Friday, November 15, 2013

QUALCOMM, Inc. (QCOM): Did Goldman Lowball With $80 Price-Target?

QUALCOMM Incorporated (QCOM) is on the go this humpday thanks in large part to an upgrade from Goldman Sachs. The masters of the financial universe added the communication equipment maker to their Conviction Buy List, but left the price target unchanged at $80.

More conviction, but same target price… things that make you go hmmm?

Analyst Simona Jankowski thinks QCOM's price performance could play catch up with the likes of Cisco Systems (CSCO), Motorola Solutions (MSI), and Texas Instruments (TXN).

Jankowski notes the underperformance of QCOM as a reason for her change of heart. She says, "QCOM has lagged the market, +11% ytd vs. the S&P +24%, as upward estimate revisions have been offset by multiple compression. QCOM's NTM P/E multiple has compressed from 14.2X to 13.2X over the last 12 months as sales growth is expected to decelerate with smartphone penetration leveling off (CY10-13E sales CAGR of 30% vs. our CY13E-CY16E sales CAGR of 9%). We believe the multiple compression is largely behind us, as more aggressive capital allocation and expanding chipset margins should drive accelerating earnings growth from here."

[Related -Qualcomm (QCOM) Guidance Raises Questions]

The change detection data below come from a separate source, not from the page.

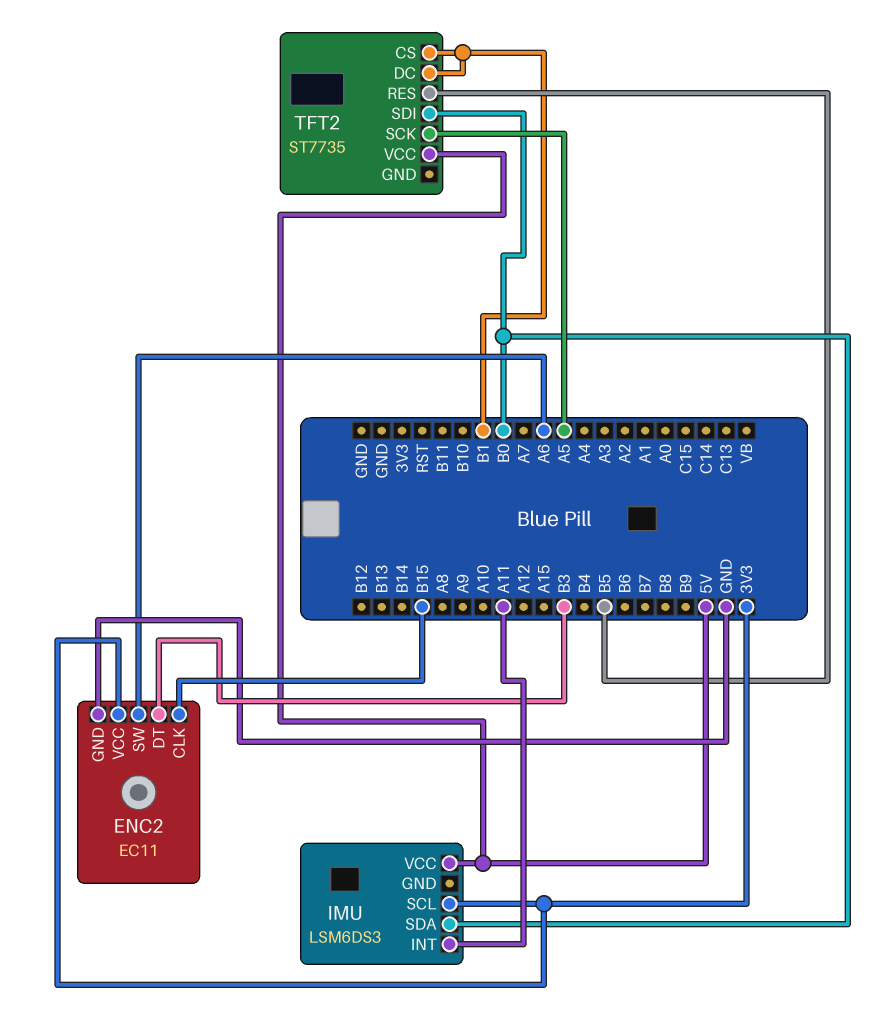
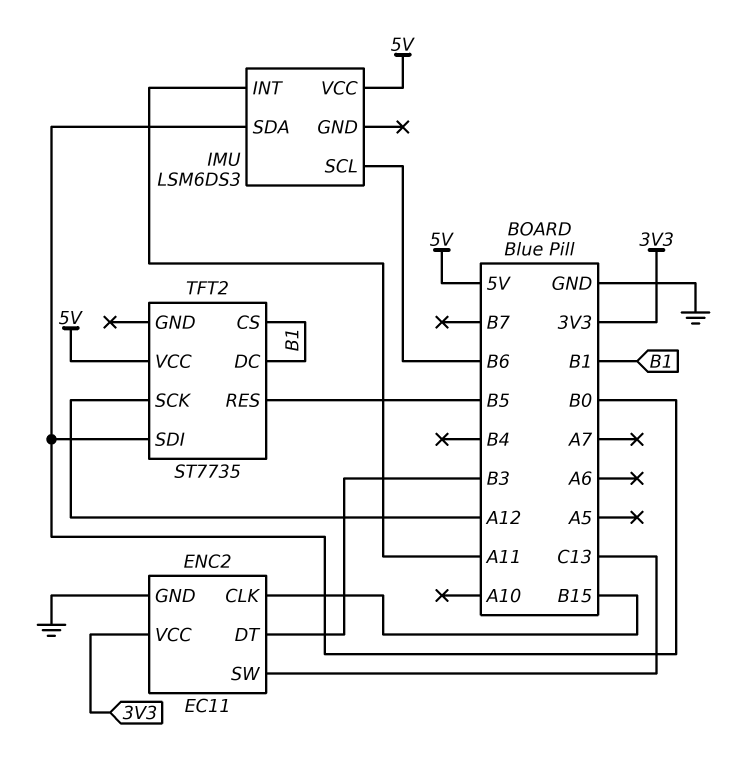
ENC2 pin SW: A6 -> C13
IMU pin SCL: 3V3 -> B6
TFT2 pin SCK: A5 -> A12

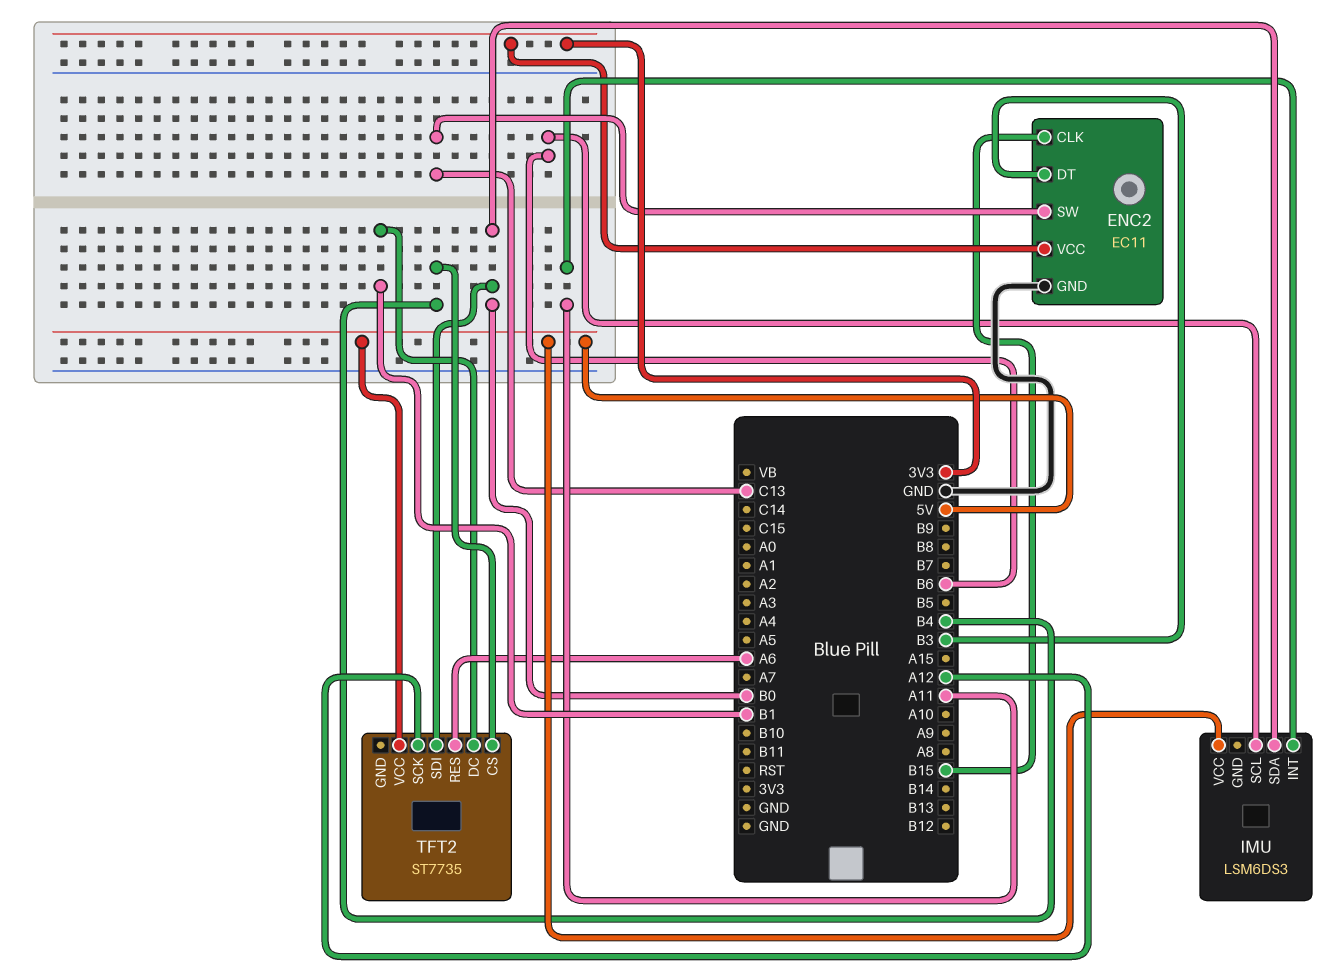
TFT2 pin CS: B1 -> B4
TFT2 pin RES: B5 -> A6

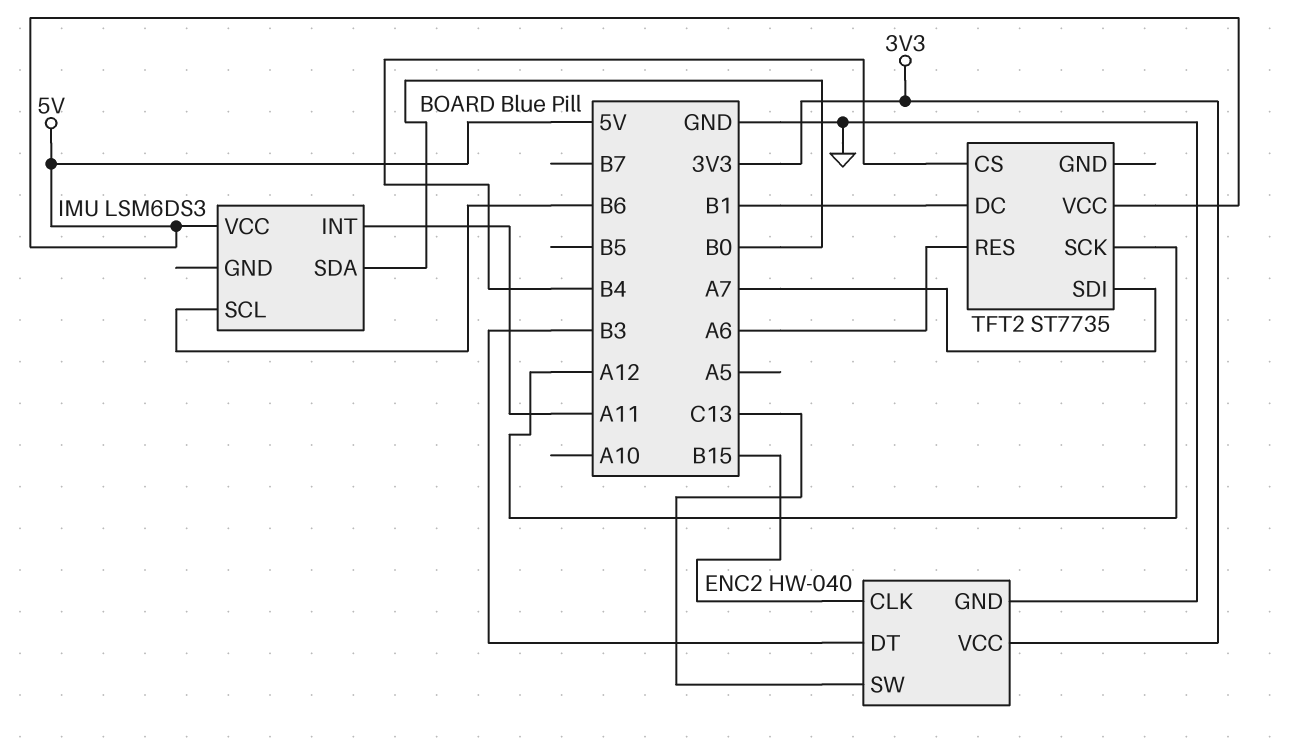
ENC2: EC11 -> HW-040
TFT2 pin SDI: B0 -> A7

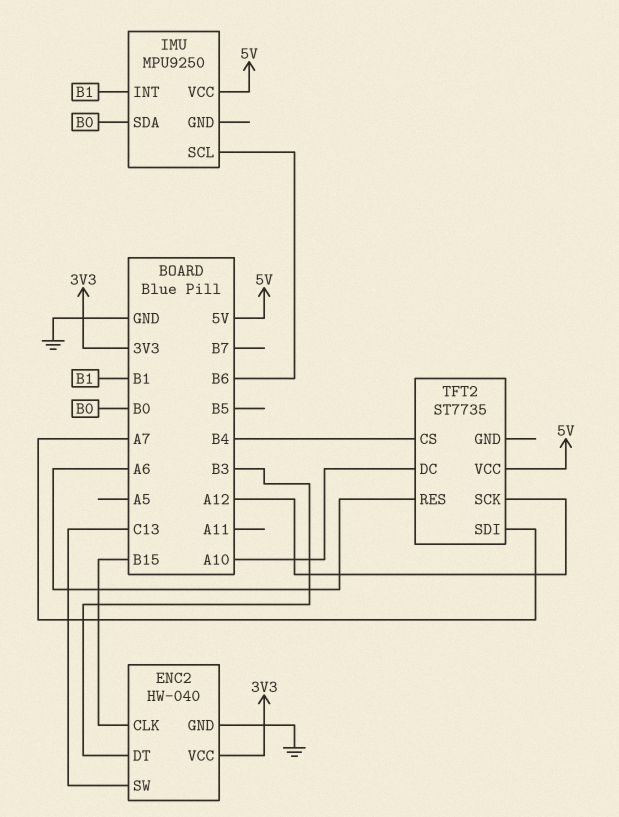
IMU: LSM6DS3 -> MPU9250
IMU pin INT: A11 -> B1
TFT2 pin DC: B1 -> A10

Simona believes the EPS growth will come from fatter profit margins, "We also estimate that Qualcomm's chipset segment margins marked a bottom last quarter and will expand by more than 400bp over the next 4 quarters on structural cost improvements and mix. Coupled with opex cuts, this should help drive an 850bp expansion in Qualcomm's operating margins over the next 4 quarters, with non-GAAP EPS growth going from -1% yoy in 1QFY14E (Dec.) to 32% in 4QFY14E (Sep.)."

[Related -NVIDIA Corporation (NVDA) Q3 Earnings Preview: Can We See Another Beat?]

Goldman sets 2014 non-GAAP EPS at $5.43, but says there could be more. To get to $80, the NASDAQ 100 member needs to trade at 14.73 times Jankowski estimate.

iStock thinks Simona could be sandbagging based on the math in the paragraph above and QCOM's five-year price-to-earnings (P/E) ratio. The chip maker's lowest P/E in the last half-decade was 15.35 with an average of 24.79.

During the same timeframe, EPS grew at an average of 20.47%, w! hich means QUALCOMM tends to trade at a 21% premium to its growth rate. Net income is expected to increase by 12.2% this year, not including Jankowski's possible upside to EPS. A 21% markup would deliver a P/E of 14.76, which is spot on for Simona's $80 price target.

Overall: $80 could prove to be a lowball price target for QUALCOMM Incorporated (QCOM). If Simona Jankowski's numbers and margin expansion predictions prove true, then $100 is a possibility, too, in our opinion.